The leader exacts the penalty. The “troublemaker” is eliminated. All is well again within the group.
I’ve been the “troublemaker”, I’ve been a member of the core group, I’ve been the leader. I’ve experienced legitimate church abuse, seen the real thing many times. I’ve been the legitimate target of group discipline when I didn’t follow the rules. I’ve seen real “spiritual abuse” and fake. The distinctions can become blurred. Where is the line?
In the battles with Calvary Chapel, there are some clear-cut examples and many that may just be typical group dynamics in play where a person just doesn’t conform to the group consensus and bucks the norms there.
In blogging in many online communities…Christian, Atheist, Political, Economic, etc…I’ve noticed clear group dynamics in play…very consistent patterns, rules, core groups, leaders…and every group responds to “troublemakers” in a similar way. Is the “troublemaker” always the victim of “abuse” when they are shunned and banned even though they think they were right to buck the norm of a particular group and challenge its rules, its sacred cows and its leaders etc? Probably not.
Sometimes conformity is a requirement to be part of a group. Those who are non-conformists often have a difficult time remaining part of a group…whether it is a church, a blog, a club…whether it be Christian, Atheist, Liberal, Conservative, Libertarian, you name it. My observations from testing a broad range of groups is that they all tick the same, essentially. Conformity is the primary aspect of being a good and healthy group member.
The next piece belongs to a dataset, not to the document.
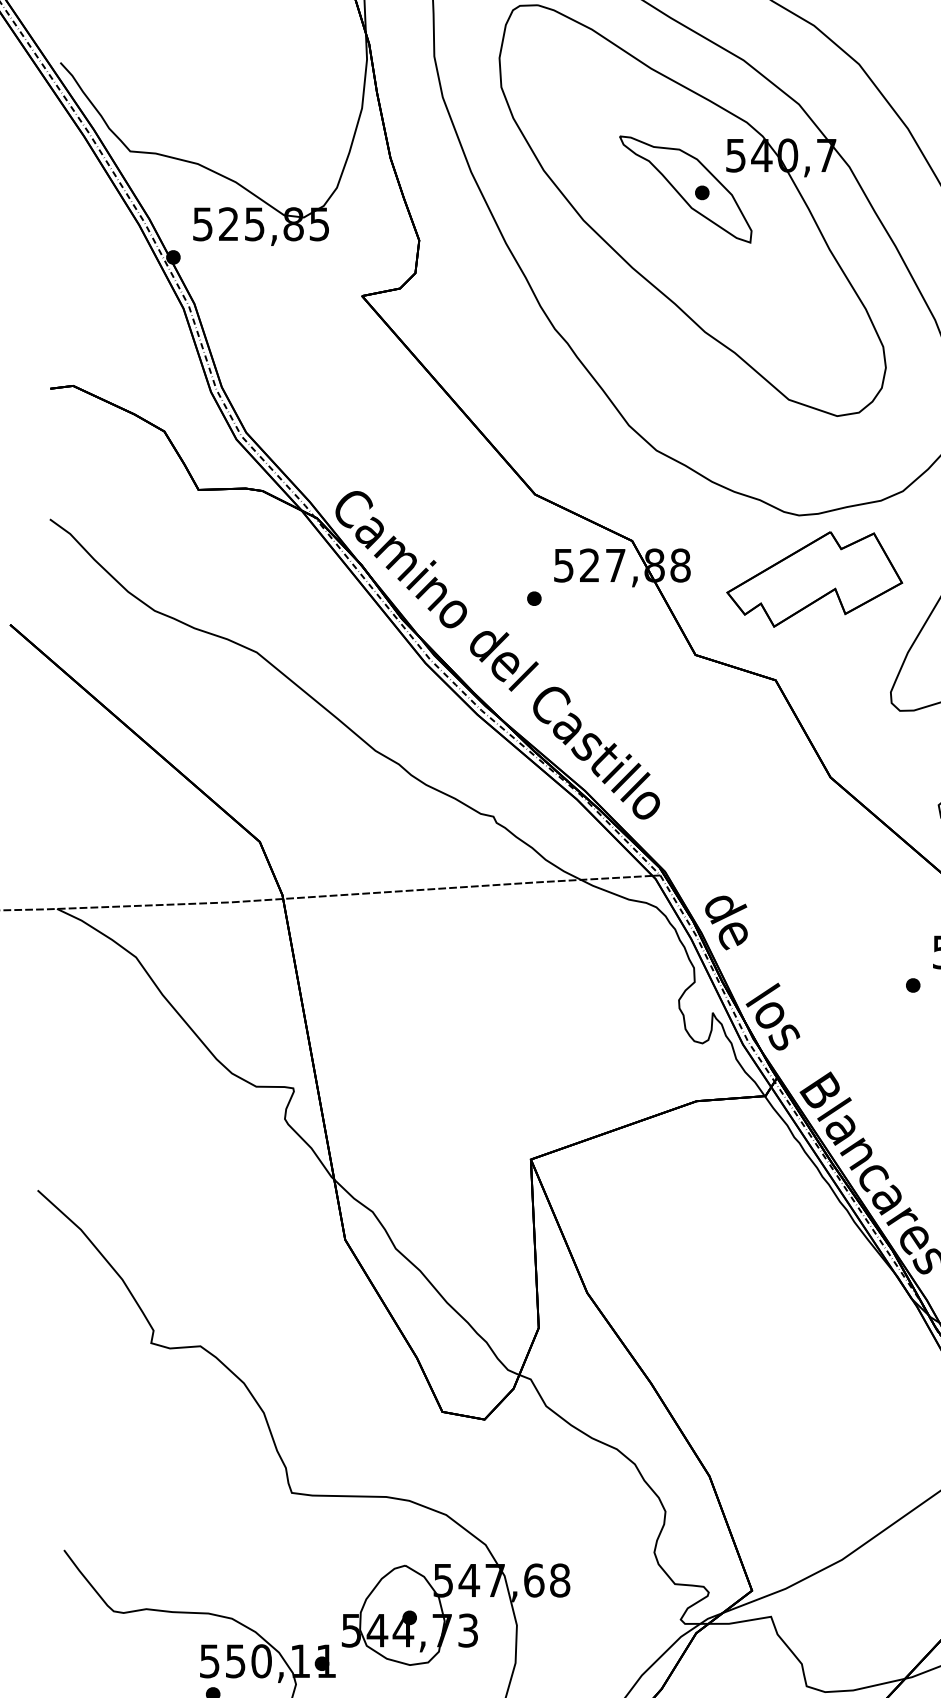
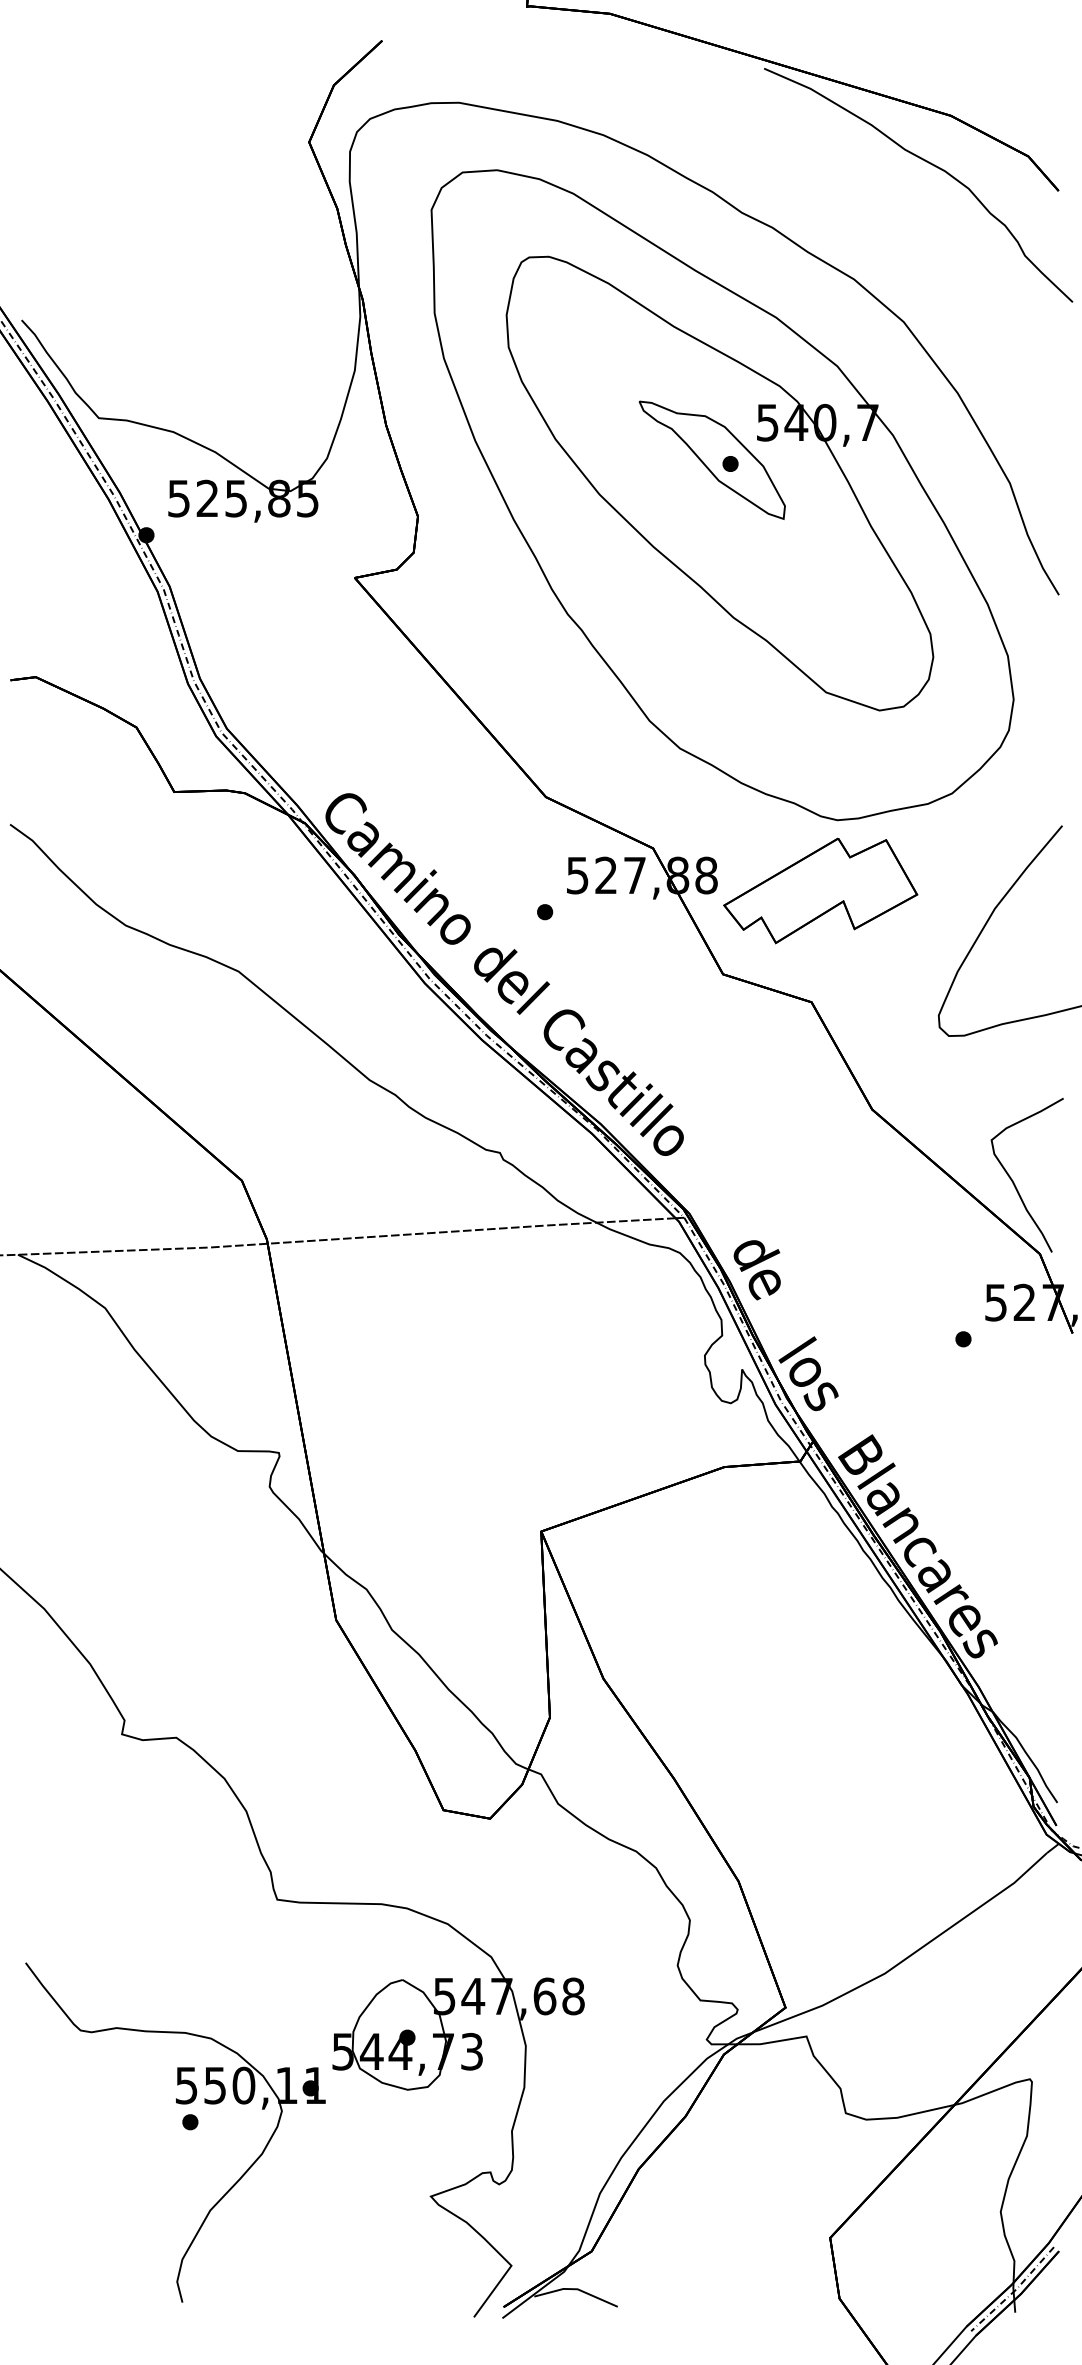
part: (814, 579) -> (820, 890), moved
My practical advice if you want to remain part of any group is this: Learn what the written and unwritten rules are. Learn who the core group members are and don’t challenge their authority within the group. Know the leader’s sacred cows and pet peeves and steer clear of pushing those buttons. Conform quickly and demonstrate submission to the core group members and leader….and slowly build trust with them. Over time, if you play by their rules…and if you pay your dues…you can become part of the core group…and then you can incrementally challenge some things in very small steps and progressions…and affect some small changes over time without arousing suspicion and getting kicked out.
Personally, I am largely a non-conformist and I have a rebellious streak…more due to my abusive high-control upbringing, out of principle and due to my ability to see beyond the surface that blinds most folks with regards to systems of Control. Most have no clue as to the dynamics in play and are rather confused when they find themselves at odds with another professing group of Christians (or insert your particular group here). Much of the time it is not anything spiritual at all….it is simply group dynamics. The folks violated the dynamic and most don’t even know what happened until they’re kicked out. The easiest explanation, often, is “abuse!”…when in fact, it’s simple non-conformity and part of what you’ll face in any group if you don’t notice the rules and don’t get in line.
I know when I’m bucking the group and when I’m going along. I’m rarely surprised. You have to make the personal choice: Do you want to fit in and be a part of this group?
Some don’t want to fit into a group…there are legitimate troublemakers…the internet era has identified them as “trolls”….these are serial non-conformists who like conflict and controversy and exhibit the “dark tetrad” from a psychological perspective…they are akin to sadists who enjoy hurting people through their words. You see these sorts of folks in online forums as well as in physical church groups. There are also folks who like to test their disagreement within a group they disagree with…you see this with atheists participating in Christian forums…and Christians participating in atheist forums….liberals and conservatives in political forums, etc. Sometimes there are folks who are just socially unaware and can’t gauge the dynamics and step in it seemingly every time they try to become part of a group. I once thought there was some sort of “right” and righteous Christian ideal in play…an ideal that trumped the humanness….an ideal that grace was to be given to the worst of the offenders.
There is no pure ideal in play. There is no truly free grace, not within any group. Conformity is the price one must pay.
I’ve conducted some social experiments to see if there was some sort of truly free grace ideal that truly existed…if there truly was some sort of spiritual ideal that trumped human group dynamics. I can confidently report to you: No, there is no spiritual ideal that trumps human group dynamics. There is no Christian “grace” for troublemakers who don’t go with the flow. I even tried to hold a principled line on this blog…wow, I was proven wrong in spades. Matthew Perri shows up and disrupts the group here…everyone reacts adversely to Matthew’s behavior and calls for his moderation or banning….that this isn’t a safe place, I’m not doing my job as a leader to protect the fold, I’m not being just, etc.
Groups like their status quo, they like their rules, they like conformity. Groups want a King to enforce it. There is no spiritual ideal that turns the other cheek and administers blind grace even to the most irritating non-conformist. There are rules. There is a hierarchy. There are sacred cows. There is a symbiotic relationship between the core group and the leader. There is a control structure that expects conformity. Get on board, or get out.
The consensus Christian gospel message is the same: Conform…or go to hell. Grace is earned through conformity. Conformity is required to be in the group.
That’s the truth as I currently know it with regards to this issue after much testing and hashing out.